While a freshman at the American University in Washington, D.C., Stinson landed a job at the White House or, to be more precise, the Old Executive Office Building. This distinctive structure shares the famous address and has “its own breathtaking story to tell.” The author had set his sights on working on Capitol Hill, but the position he won was “not exactly a poor consolation prize.” He had no idea that within 18 months the nation would be rocked by one of its worst scandals in history—the Watergate affair—“the first circus I had the chance to watch from a ringside seat.” Stinson quietly, almost anonymously, watched grand events unfold, a naïve witness—“woefully short in the dashing department”— to “a certain madness in the air” that overtook the country. He provides a conventional history of those turbulent times, wisely leaving the “lengthy and often intricate details that led to President Nixon’s resignation” to scholars and other authors. Instead, he furnishes his own idiosyncratically personal perspective, brimming with tantalizing gossip, character portraiture, and the astute, if green, observations of an inexperienced youth. He reservedly allows readers to form their own opinions about Nixon and his legacy, choosing to supply his own impressions of the man at the time, movingly conveyed: “Just listening to him was exhilarating, like punching the accelerator on a Lamborghini. Perhaps I felt that way because I was very young and hadn’t yet learned to demystify the people and things we think are larger than life.” Likewise, he paints a lively picture of Vice President Spiro Agnew as well as an array of other key political figures, domestic and international.

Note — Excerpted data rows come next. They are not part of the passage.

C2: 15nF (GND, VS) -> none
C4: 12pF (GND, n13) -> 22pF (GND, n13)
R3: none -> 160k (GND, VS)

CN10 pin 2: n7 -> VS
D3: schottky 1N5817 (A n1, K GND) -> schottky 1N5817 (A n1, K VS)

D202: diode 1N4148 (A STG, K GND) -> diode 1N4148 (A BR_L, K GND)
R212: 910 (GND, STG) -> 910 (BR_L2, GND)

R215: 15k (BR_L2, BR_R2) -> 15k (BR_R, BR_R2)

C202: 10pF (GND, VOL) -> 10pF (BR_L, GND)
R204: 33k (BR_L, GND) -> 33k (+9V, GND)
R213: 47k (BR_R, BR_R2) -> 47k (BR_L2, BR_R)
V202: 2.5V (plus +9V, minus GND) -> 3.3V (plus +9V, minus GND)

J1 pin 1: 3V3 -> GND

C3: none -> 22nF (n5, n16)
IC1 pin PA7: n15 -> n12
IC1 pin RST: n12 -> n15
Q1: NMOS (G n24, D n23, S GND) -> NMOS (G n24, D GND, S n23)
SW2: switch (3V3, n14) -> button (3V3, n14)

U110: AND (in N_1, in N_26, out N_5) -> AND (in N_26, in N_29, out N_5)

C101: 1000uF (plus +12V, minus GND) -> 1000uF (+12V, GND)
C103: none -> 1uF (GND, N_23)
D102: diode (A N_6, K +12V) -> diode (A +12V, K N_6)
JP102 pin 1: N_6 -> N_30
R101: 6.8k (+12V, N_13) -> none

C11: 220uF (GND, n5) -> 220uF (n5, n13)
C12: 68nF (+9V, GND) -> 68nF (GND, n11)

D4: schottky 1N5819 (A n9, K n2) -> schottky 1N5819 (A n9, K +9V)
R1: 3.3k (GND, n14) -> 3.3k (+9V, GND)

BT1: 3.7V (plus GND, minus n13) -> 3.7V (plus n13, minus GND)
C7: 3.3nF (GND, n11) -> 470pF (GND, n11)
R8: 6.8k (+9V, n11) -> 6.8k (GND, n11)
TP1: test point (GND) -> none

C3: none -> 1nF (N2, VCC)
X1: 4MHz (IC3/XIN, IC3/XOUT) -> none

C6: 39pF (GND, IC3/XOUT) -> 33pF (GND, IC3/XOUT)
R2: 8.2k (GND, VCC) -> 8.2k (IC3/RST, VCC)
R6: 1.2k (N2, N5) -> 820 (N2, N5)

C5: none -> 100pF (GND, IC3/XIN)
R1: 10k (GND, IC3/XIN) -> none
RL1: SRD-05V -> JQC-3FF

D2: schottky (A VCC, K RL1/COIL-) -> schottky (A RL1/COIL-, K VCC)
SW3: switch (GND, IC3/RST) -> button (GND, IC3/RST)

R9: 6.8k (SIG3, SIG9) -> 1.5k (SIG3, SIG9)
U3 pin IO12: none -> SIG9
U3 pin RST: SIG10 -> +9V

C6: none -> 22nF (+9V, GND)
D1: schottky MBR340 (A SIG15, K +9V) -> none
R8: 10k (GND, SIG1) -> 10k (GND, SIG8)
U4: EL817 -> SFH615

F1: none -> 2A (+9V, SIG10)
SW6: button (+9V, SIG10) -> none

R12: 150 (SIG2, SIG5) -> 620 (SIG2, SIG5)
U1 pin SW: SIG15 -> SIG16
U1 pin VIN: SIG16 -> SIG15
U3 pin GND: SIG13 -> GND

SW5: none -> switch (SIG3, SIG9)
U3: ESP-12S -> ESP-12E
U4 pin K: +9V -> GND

Stinson’s prose is unfailingly clear and his tone endearingly self-effacing, though his relentless quips eventually become more grating than ingratiating. His unique perch—sort of an insider given his proximity to it all but also an outsider by virtue of his professional insignificance—is simultaneously the memoir’s chief strength and weakness: “The truth about being ‘in the know’ was that most of us at the bottom of the food chain weren’t. Ever. We rarely knew more than what we read in the newspapers or saw on television unless we stumbled across something by accident or somebody said something they shouldn’t have.” Especially because he so admired Nixon and Agnew, readers will keenly feel the weight of the author’s disappointment when both resigned. The remembrance is filled with extraordinary anecdotes—on the last evening of Nixon’s tenure, while the president was composing his resignation speech, Stinson mistakenly attempted to deliver a communication to the Oval Office intended for the flower shop. Problematically, the book often loses focus and delves too deeply into granular, quotidian details; readers really don’t need to know how the author became a Pepsi drinker.

A captivating account of a historically momentous time told from a refreshingly uncommon perspective.